Komangapik’s vividly coloured “Drumdancer” was praised by contest juror Ryan Rice for how it expresses the fluidity of the dancer’s movement.

“The glowing dancer flows fluidly without constraint to the beat of the drum, emitting a freedom cultural continuity and resiliency provides.”

Nunatsiaq News asked Komangapik by email to explain how Drumdancer was created and what the story is behind it.

Komangapik replied “My piece is a digital art drawing, so it’s more of a modern medium, which I like since I can quickly correct mistakes.

“As for story, I just wanted to capture the feeling I get when I watch the drum dancers in my life move; like my sister.

“When they dance, their movements are vibrant and their bodies move as if they have no joints, so my drum dancer looks more rubbery than realistic.”

She added that “the name though was just because I was feeling uncreative at the time!”

When asked how she had started to explore visual art, Komangapik said, “My father is an artist, and my mother used to do some artistic things when I was a kid, so I guess it was just around me since I was very small.”

She explained that she was born and raised in Iqaluit, but “in my early teens I moved with one of my sisters to the Gaspé Coast in Quebec to live with my Ataata and his then-wife.”

Komangapik said that she was quite surprised to have won first place in the contest.

“I do love to draw and I love visual media in general, but I just wasn’t expecting my work to get that far. For that I guess I am a bit proud that other people like my work.”

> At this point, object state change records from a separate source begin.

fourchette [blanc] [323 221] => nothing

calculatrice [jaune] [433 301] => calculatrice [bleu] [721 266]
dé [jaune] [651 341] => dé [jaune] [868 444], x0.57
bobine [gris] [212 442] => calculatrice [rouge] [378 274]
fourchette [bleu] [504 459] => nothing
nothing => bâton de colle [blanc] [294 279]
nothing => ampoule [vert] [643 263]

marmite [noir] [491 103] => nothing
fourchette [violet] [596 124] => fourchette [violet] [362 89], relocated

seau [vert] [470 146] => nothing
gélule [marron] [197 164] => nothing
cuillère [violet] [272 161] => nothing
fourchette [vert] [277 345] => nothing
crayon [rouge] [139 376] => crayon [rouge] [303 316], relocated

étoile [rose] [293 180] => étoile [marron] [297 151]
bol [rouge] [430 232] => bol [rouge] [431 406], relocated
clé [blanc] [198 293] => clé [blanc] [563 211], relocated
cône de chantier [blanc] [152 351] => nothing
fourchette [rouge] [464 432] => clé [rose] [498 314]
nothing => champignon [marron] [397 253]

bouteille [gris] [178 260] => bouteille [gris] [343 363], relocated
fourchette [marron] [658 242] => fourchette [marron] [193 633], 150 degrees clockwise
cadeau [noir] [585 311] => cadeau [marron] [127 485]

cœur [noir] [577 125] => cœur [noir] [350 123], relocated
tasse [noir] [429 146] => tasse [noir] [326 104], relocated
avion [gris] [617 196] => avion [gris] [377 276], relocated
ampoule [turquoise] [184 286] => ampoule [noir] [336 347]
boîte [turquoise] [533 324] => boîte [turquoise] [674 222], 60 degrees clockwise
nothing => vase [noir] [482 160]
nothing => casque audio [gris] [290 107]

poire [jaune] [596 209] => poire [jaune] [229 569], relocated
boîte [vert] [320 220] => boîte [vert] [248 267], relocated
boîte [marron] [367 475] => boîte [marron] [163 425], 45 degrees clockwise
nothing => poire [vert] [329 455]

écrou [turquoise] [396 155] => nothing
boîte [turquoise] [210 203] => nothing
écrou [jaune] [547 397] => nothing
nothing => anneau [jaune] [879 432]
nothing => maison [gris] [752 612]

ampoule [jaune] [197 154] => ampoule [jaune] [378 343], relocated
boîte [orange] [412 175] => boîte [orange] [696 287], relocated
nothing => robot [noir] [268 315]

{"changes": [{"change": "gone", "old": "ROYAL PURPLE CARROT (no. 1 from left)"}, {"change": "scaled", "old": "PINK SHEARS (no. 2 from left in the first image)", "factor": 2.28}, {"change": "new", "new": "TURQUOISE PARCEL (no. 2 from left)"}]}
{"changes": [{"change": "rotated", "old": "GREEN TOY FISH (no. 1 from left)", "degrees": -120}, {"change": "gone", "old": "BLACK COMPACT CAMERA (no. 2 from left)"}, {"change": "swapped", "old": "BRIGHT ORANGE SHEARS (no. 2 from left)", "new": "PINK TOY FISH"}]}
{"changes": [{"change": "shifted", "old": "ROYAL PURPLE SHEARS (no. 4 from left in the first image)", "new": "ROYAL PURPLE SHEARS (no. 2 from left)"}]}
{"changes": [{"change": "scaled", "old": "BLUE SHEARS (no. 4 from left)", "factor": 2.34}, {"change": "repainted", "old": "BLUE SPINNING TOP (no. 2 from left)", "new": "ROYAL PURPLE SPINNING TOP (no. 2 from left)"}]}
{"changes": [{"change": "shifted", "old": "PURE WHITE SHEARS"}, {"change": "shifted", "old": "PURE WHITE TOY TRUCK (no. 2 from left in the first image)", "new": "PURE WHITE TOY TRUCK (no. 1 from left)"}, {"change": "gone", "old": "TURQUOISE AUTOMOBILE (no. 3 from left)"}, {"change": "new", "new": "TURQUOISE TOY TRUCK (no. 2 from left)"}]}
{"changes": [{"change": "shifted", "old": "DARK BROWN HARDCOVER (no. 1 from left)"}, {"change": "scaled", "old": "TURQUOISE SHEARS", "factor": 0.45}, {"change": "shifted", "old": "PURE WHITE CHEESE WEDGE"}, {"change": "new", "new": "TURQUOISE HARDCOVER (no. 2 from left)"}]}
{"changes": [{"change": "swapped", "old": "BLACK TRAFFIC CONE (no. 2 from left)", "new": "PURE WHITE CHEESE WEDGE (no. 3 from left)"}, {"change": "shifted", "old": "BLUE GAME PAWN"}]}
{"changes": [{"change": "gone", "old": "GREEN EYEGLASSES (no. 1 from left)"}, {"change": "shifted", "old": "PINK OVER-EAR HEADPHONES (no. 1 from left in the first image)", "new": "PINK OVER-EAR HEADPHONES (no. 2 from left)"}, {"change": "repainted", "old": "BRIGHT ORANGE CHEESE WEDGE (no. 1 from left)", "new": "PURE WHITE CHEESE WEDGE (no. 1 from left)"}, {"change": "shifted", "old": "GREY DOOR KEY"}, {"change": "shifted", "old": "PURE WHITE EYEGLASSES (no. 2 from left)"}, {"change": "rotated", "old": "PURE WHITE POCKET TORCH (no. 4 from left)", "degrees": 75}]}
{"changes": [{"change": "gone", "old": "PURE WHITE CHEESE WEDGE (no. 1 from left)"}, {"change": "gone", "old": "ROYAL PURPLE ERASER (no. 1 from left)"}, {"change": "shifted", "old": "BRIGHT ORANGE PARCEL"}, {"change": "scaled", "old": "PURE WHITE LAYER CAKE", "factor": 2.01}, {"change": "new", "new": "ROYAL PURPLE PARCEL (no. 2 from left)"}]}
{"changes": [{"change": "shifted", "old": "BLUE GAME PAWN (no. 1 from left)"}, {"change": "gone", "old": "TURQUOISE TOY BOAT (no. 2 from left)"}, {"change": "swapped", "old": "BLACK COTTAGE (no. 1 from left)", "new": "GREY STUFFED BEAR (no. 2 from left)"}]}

When asked what other art projects she was working on, if any, Komangapik said she was quite busy with preparing for her education, “so no projects yet but I do hope to do more art-related things in the future.”

Komangapik is going to study biochemistry at Bishop’s University in Sherbrooke this fall.

The organizers of this year’s contest said in a news release issued on June 17 that they received more than 950 submissions, “making it the toughest competition in the program’s 15-year history.”

Indigenous Arts & Stories invites First Nations, Métis and Inuit artists (ages 6-29) to interpret an aspect of their culture and heritage through literary and visual arts for a chance to earn prizes and national recognition.